The Austrian system of interim taxation

In the given case an Austrian private foundation generated capital gains which fell under the Austrian system of ‘interim taxation’. Under this taxation scheme certain profit items (i.e. certain capital gains and income from the disposal of private real estate) of a private foundation are subject to an interim tax at a rate of 25 % (corporate income tax). Before the introduction of the interim tax these profit items remained untaxed at the level of the private foundation and only the profit allocations to beneficiaries made out of this income were taxed with WHT at a rate of 25%. That mechanism allowed private foundations to reinvest profits from capital investments without consideration of any tax reductions which led to higher investment income as long as no profit allocations were made (‘snowball-effect’). However, this beneficial tax treatment – due to political reasons – had to be limited which resulted in the implementation of an interim tax. Since the interim tax should not lead to a higher overall tax burden on these profit items than under the old system (overall 25% tax burden), the base of the interim tax was reduced in so far as any profit allocations were made to beneficiaries in the same assessment period, provided the profit allocations – which are in principle subject to WHT – were not fully or partly exempted on the basis of a DTC (regularly fulfilled in case of domestic beneficiaries). If profit allocations are made in the following years for which WHT has been withheld, interim tax will be credited (in the amount of 25% of the profit allocations). Upon termination of the private foundation all interim tax not credited so far, will be refunded then.

Scenario with foreign beneficiaries: Scenario without foreign beneficiaries:

The facts of the case

In the case at hand an Austrian private foundation made profit allocations to beneficiaries resident in Belgium and Germany which requested relief from the WHT deducted from their profit allocations based on the applicable DTC’s. Consequently, the Austrian tax authorities denied the corresponding reduction of the profit subject to interim tax at the level of the private foundation in the same period. The private foundation appealed before the Federal Fiscal Court (Austrian Tax Court of 2nd Instance) against this decision. However, the Federal Fiscal Court upheld the decision of the tax authorities by stating that exemption from WHT was granted in respect of the profit allocations on the basis of the DTCs, which meant that these profit allocations could not be deducted from the taxable amount of the interim tax. In a next step, the private foundation appealed against the decision of the Federal Fiscal Court before the Austrian Administrative High Court (VwGH).
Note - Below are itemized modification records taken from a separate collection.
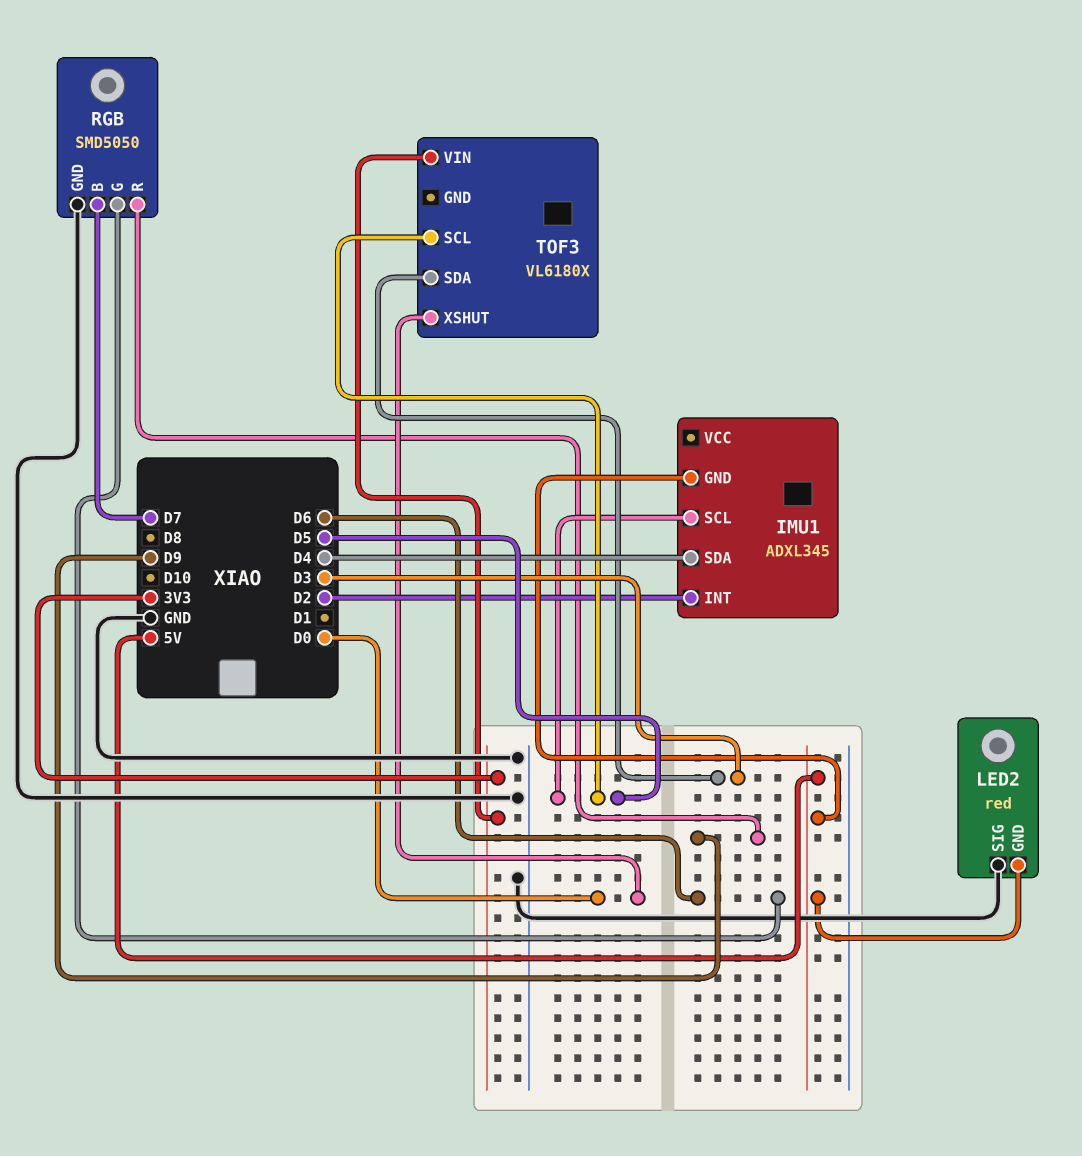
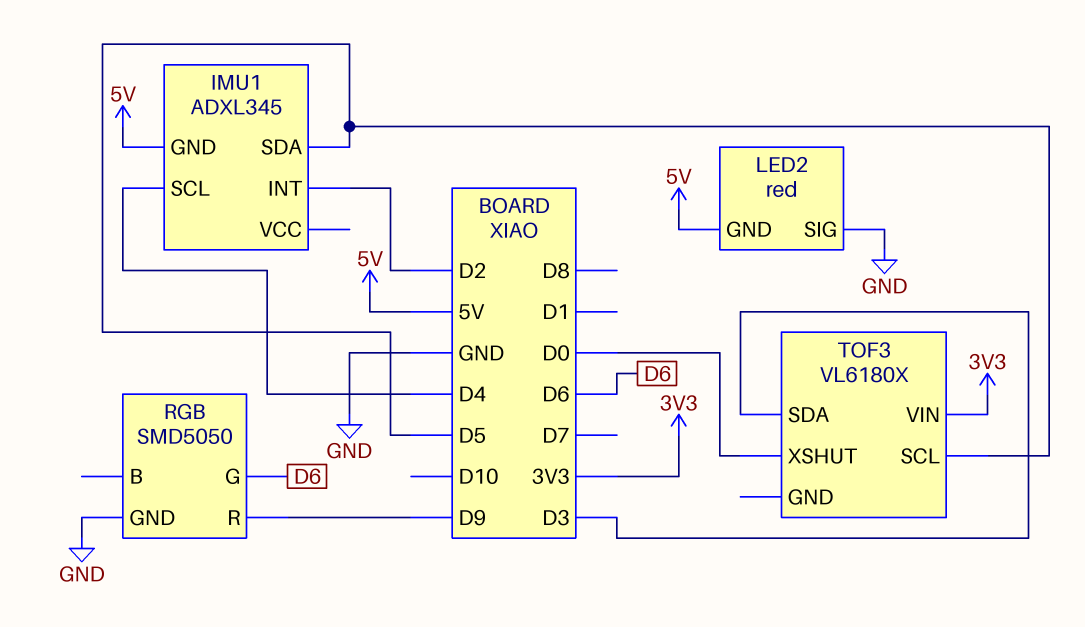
IMU1 pin SCL: D5 -> D4
IMU1 pin SDA: D4 -> D5
RGB pin B: D7 -> none

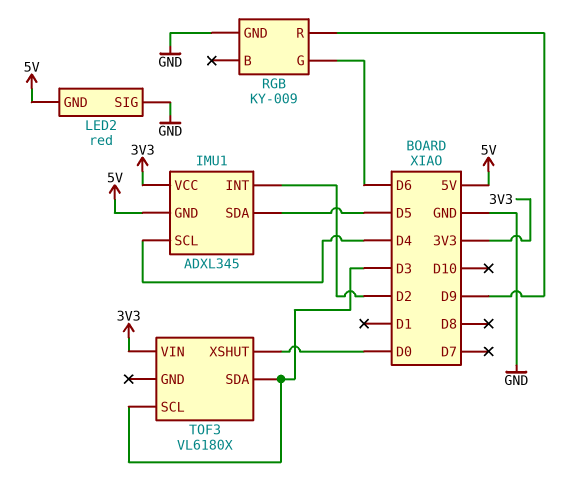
IMU1 pin VCC: none -> 3V3
RGB: SMD5050 -> KY-009
TOF3 pin SCL: D5 -> D3

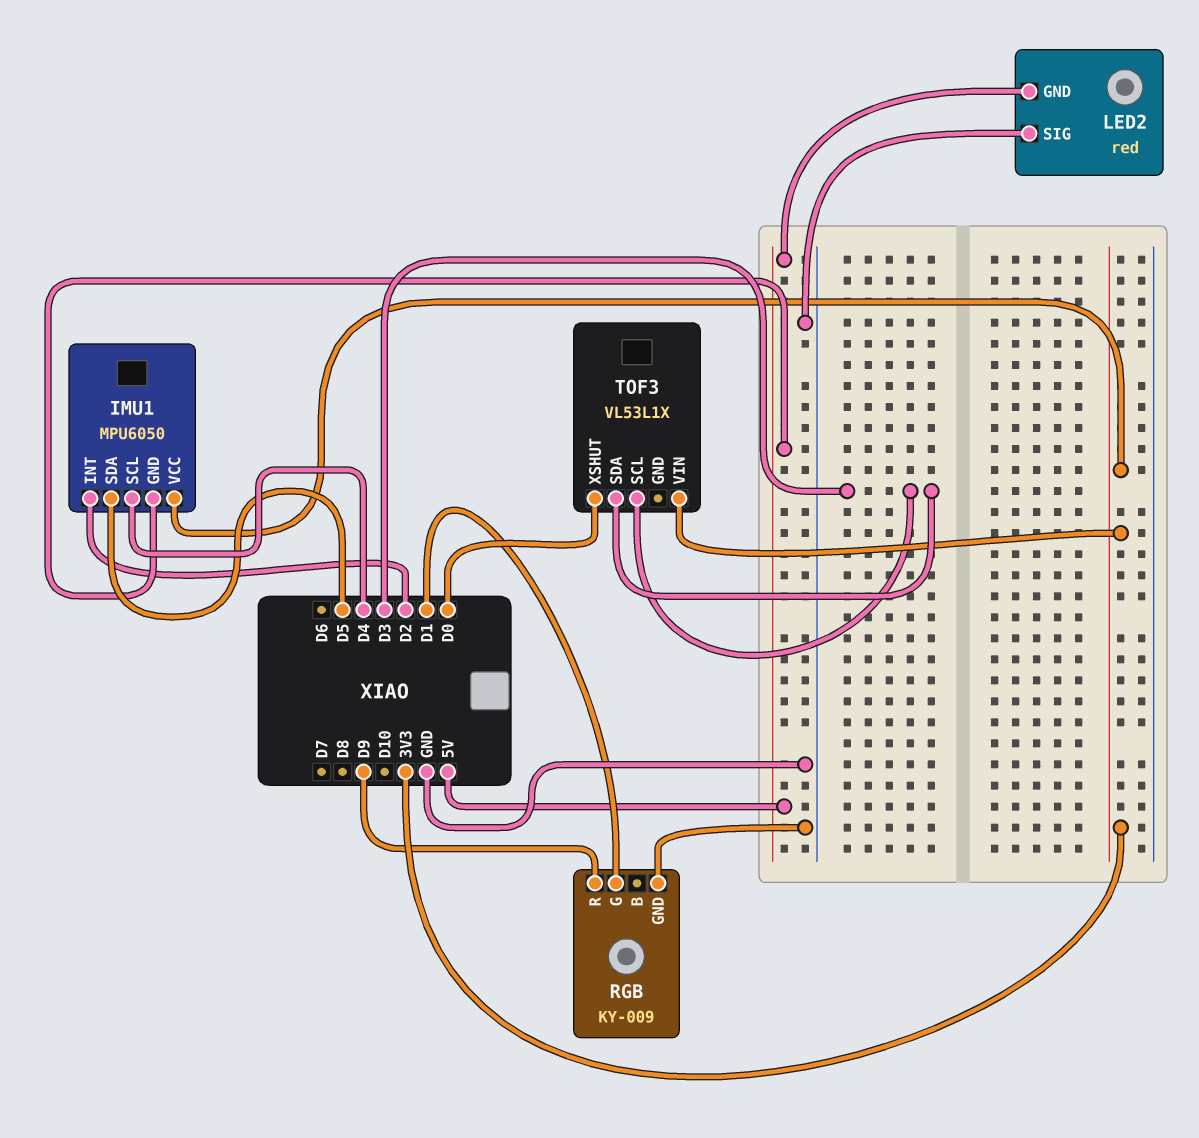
IMU1: ADXL345 -> MPU6050
RGB pin G: D6 -> D1
TOF3: VL6180X -> VL53L1X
The Administrative High Court held it likely that the unfavorable treatment of private foundations, which arises only in the case of profit allocations to foreign beneficiaries but not in the case of profit allocations to domestic beneficiaries constitutes a restriction of the free movement of capital and referred the following question to the CJEU for a preliminary ruling: ‘Is Article 56 EC to be interpreted as precluding a system for the taxation of capital gains and income from the disposal of holdings of an Austrian private foundation in the case where that system provides for a tax charge to be imposed on the foundation in the form of an ‘interim tax’ in order to ensure single national taxation only in the case where, on the basis of a double taxation convention, the recipient of [profit allocations] from the private foundation is exempt from capital gains tax which in principle is chargeable on [profit allocations].’

The CJEU’s decision

According to the CJEU, profit allocations made by private foundations fall under the provisions of the Treaty on the movement of capital. Such profit allocations can be compared with gifts and therefore the application of Art 63 TFEU can be derived from the judgements in Persche[1] and Mattner[2]. Both the initial contribution of the assets to the private foundation by the founder as well as the subsequent payments made from profits generated by those assets to the beneficiaries fall within the concept of ‘movement of capital’ within the meaning of Art 63 para 1 TFEU.[3]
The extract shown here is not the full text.